The first half of the day, we took our planned trip up to Calico Rock to have lunch. It’s about an 18-mile trip by car. There are no other recreational boats for rent in this area except for old, worn out fishing boats, so we figured in one of these boats it would take us well over an hour. Needless to say, the boat was not fast or very comfortable, so we took it easy – well, you have no choice but to take it easy when driving a boat that doesn’t go over 20 miles per hour – but we also stopped a few places along the river to admire the houses along the river bank and look at the landscaping as Donna took mental notes for ideas on her own house. In the end, it took us about an hour and 45 minutes to get there.

I’ll write a separate blog about the experience in Calico Rock. It’s a cute little town that has, for the most part, turned into a ghost town, at least the historical side of town. It was fun to look around and find out more about the history of the once bustling town.

After we had lunch, we boarded the boat once again and headed back down the river towards Mountain View. It took a lot less time for the return trip since we were going downstream, so we made it back with four hours to spare before the boat had to be returned.

“We could keep going,” Donna said. “We could go down towards Guion and I’ll show you the property we looked at, where the flood washed 13 homes completely away.”

“Ok. Let’s go!” I said.

We made one stop at a dock in Mountain View to get drinks, then, in an effort to give Donna, who had been driving the boat all day, a break, I told her I’d take over. I’ve never driven a boat in my life but I was a quick study and we were once again cruisin’ down the river.
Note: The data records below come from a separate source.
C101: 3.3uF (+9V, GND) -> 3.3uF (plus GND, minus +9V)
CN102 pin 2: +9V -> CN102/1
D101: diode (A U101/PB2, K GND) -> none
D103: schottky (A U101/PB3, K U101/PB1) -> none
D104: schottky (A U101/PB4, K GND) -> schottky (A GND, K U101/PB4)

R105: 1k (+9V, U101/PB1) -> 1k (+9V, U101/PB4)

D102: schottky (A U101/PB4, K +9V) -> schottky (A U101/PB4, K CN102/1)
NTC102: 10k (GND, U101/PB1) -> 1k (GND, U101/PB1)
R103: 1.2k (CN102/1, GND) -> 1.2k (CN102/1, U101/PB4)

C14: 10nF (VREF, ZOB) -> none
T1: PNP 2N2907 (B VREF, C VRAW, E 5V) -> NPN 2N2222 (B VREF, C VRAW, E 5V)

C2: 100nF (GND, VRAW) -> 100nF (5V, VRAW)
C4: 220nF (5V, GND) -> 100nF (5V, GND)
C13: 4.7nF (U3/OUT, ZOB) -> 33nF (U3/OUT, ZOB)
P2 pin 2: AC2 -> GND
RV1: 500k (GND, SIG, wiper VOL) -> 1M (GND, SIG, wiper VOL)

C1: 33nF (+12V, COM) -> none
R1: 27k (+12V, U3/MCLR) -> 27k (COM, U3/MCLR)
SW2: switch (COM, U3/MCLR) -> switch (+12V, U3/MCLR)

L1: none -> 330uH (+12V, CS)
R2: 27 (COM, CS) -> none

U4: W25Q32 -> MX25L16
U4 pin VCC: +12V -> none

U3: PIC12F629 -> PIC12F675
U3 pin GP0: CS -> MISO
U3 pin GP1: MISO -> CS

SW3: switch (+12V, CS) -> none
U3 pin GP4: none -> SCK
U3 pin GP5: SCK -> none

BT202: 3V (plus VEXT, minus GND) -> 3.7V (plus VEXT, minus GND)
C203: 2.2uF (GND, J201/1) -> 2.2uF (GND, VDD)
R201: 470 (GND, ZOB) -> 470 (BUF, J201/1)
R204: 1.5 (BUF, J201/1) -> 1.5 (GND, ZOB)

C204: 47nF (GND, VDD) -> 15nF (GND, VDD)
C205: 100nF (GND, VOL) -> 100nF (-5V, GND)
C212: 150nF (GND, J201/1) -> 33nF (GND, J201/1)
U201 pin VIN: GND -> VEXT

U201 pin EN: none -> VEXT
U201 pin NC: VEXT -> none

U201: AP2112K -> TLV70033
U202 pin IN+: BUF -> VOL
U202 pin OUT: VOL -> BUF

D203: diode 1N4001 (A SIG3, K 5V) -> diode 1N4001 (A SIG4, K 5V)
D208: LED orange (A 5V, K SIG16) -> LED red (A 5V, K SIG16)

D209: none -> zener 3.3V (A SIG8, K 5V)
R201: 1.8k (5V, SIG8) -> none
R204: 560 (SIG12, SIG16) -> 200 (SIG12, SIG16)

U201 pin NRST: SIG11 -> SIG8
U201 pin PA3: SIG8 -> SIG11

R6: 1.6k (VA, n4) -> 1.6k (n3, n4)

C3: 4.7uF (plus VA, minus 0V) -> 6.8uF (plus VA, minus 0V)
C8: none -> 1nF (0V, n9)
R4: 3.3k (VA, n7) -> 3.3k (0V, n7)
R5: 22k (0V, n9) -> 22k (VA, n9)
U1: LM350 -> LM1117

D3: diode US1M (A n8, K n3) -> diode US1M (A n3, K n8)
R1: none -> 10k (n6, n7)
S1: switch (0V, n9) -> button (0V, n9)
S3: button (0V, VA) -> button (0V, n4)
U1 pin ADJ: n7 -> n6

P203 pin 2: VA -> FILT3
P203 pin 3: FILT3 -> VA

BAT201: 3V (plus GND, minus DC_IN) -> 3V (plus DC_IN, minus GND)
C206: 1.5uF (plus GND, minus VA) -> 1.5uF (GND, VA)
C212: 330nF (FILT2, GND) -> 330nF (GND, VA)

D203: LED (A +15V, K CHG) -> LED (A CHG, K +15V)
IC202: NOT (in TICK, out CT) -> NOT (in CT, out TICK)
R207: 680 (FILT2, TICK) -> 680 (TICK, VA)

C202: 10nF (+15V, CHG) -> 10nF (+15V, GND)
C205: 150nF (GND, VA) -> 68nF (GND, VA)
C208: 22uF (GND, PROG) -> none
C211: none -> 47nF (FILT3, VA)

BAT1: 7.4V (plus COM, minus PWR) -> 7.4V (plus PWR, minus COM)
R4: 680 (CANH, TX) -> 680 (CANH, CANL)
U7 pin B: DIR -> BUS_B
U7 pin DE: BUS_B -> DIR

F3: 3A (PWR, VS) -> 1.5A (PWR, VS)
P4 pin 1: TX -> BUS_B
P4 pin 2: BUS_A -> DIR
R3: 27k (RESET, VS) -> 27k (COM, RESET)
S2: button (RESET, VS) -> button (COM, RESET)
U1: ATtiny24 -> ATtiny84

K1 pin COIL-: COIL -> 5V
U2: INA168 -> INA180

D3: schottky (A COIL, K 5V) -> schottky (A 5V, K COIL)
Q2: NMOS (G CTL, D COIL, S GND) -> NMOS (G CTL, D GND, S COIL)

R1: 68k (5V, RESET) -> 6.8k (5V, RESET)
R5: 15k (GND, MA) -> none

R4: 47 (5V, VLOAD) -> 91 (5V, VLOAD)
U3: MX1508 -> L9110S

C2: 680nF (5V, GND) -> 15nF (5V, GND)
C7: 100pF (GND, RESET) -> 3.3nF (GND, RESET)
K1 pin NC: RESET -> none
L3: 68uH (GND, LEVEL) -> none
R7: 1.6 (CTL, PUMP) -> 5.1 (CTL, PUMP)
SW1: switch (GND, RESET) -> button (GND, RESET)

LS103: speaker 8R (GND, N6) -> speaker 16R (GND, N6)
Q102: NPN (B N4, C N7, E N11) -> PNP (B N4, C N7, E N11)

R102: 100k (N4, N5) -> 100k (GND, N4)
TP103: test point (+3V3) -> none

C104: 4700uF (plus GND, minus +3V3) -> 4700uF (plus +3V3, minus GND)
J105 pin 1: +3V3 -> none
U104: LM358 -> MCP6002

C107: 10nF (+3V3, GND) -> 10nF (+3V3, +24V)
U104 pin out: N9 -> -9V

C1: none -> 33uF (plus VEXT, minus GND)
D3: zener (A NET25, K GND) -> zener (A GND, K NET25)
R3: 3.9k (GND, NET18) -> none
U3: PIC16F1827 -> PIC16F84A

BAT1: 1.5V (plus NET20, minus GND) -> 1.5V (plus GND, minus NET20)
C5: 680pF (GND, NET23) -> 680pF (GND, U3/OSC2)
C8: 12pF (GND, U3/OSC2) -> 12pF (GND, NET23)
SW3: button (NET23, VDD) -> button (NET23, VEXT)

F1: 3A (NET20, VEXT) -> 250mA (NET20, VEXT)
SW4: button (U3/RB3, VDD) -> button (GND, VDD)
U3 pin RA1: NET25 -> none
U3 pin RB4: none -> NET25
We went down the river, passing the cabin we rented a few years ago when the idea for Donna and Jo Ann to move here started to form. We passed Donna and Jo Ann’s house, looking at all of the trees that had floated down river and came to rest where their property ends at the river bank. Then we passed the house of the guy down the street from them who has a beautifully landscaped back yard where he created a little beach along the river front. As we continued around what’s known as Round Bottom, where the river takes a turn and the land from an aerial view looks like a big, round bottom, the engine started to sputter. Then it quit.

At that moment it occurred to me that I had thought about checking the gas when we returned from Calico Rock. We had even stopped at that dock to get drinks. But in the excitement of deciding what to do with the four remaining hours we had, we didn’t check the gas tank. A quick peek inside the gas container, it was confirmed: we is a bunch of idiots.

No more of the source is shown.